India may earmark $48 billion for next year’s food, fertiliser subsidies

By Sarita Chaganti Singh and Mayank Bhardwaj

NEW DELHI (Reuters) – India may earmark about 4 trillion rupees ($48 billion) for food and fertiliser subsidies for the next fiscal year, two government sources said, indicating fiscal caution ahead of this year’s general election.

Food and fertiliser subsidies account for about one-ninth of India’s total budget spending of 45 trillion rupees during the current fiscal year that ends on March 31.

The Ministry of Consumer Affairs, Food and Public Distribution has estimated next year’s food subsidy bill at 2.2 trillion rupees ($26.52 billion), the two sources said.

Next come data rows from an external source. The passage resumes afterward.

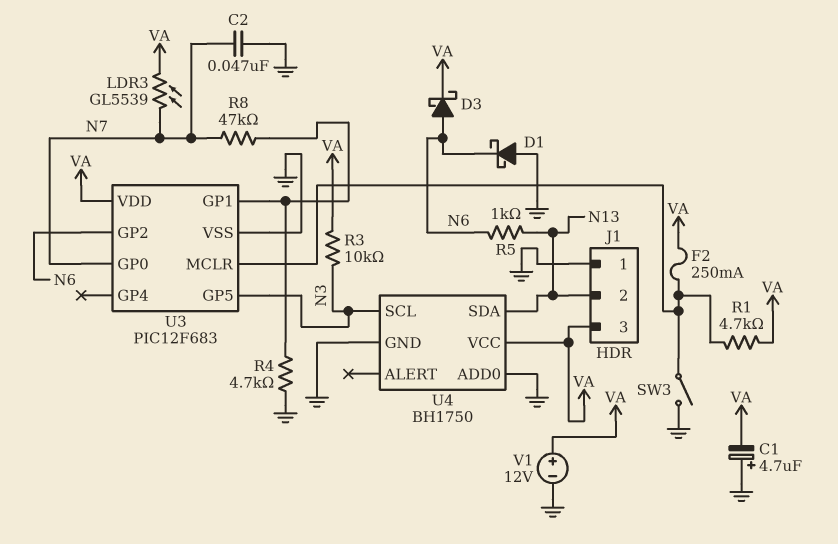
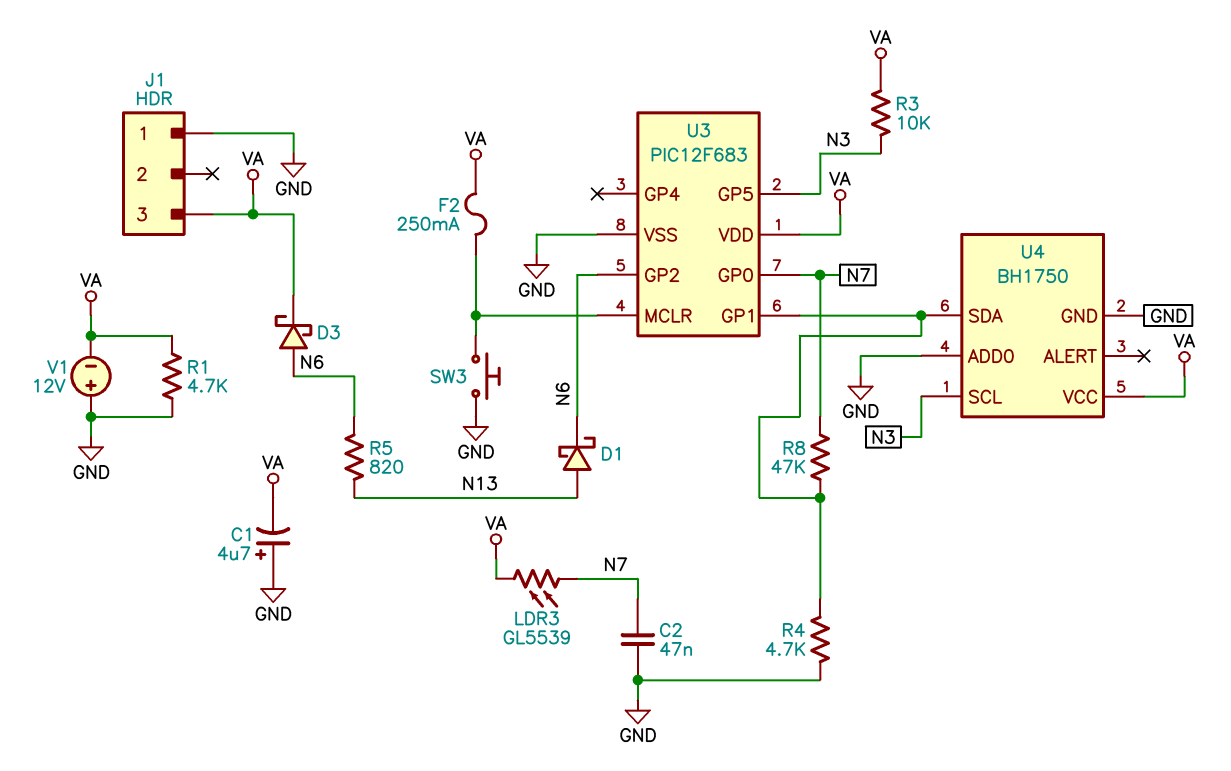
D1: schottky (A GND, K N6) -> schottky (A N13, K N6)
J1 pin 2: N13 -> none
R1: 4.7k (U3/MCLR, VA) -> 4.7k (GND, VA)
R5: 1k (N6, N13) -> 820 (N6, N13)
SW3: switch (GND, U3/MCLR) -> button (GND, U3/MCLR)
U4 pin SDA: N13 -> U3/GP1
V1: 12V (plus VA, minus GND) -> 12V (plus GND, minus VA)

That is 10% higher than a projected outlay of nearly 2 trillion rupees ($24.11 billion) for the current 2023-24 fiscal year.

Additionally, next fiscal year’s fertiliser subsidy is expected to be 1.75 trillion rupees ($21.10 billion), down from the current 2022-23 fiscal year estimate of nearly 2 trillion rupees, one of the sources said.

The sources, which are directly involved in the decision making on the subsidies, did not wish to be named as they were not authorised to speak to the media.

Finance Minister Nirmala Sitharaman will unveil the 2024/25 budget on Feb. 1.

The Ministry of Consumer Affairs, Food and Public Distribution declined to comment while the Ministry of Finance and the Ministry of Chemicals and Fertilizers did not reply to requests for comment.

Maintaining the combined subsidies at their current level would be unusual for a government facing a national election in just a few months, but Prime Minister Narendra Modi is widely expected to win a rare third term in elections scheduled for April and May.

Also, containing food and fertiliser subsidies is crucial for managing India’s fiscal deficit, which Modi’s government is targeting at 5.9% of gross domestic product this year and planning to lower by at least 50 basis points in the fiscal year 2024/25.

The food subsidy bill is likely to go up next year as Modi’s administration late last year extended its flagship free food welfare programme for the next five years.

India runs its multi-billion dollar food welfare programme, the world’s biggest such initiative, by buying rice and wheat from millions of domestic farmers at state-set minimum or guaranteed prices and then supplying the staples for free to 800 million Indians.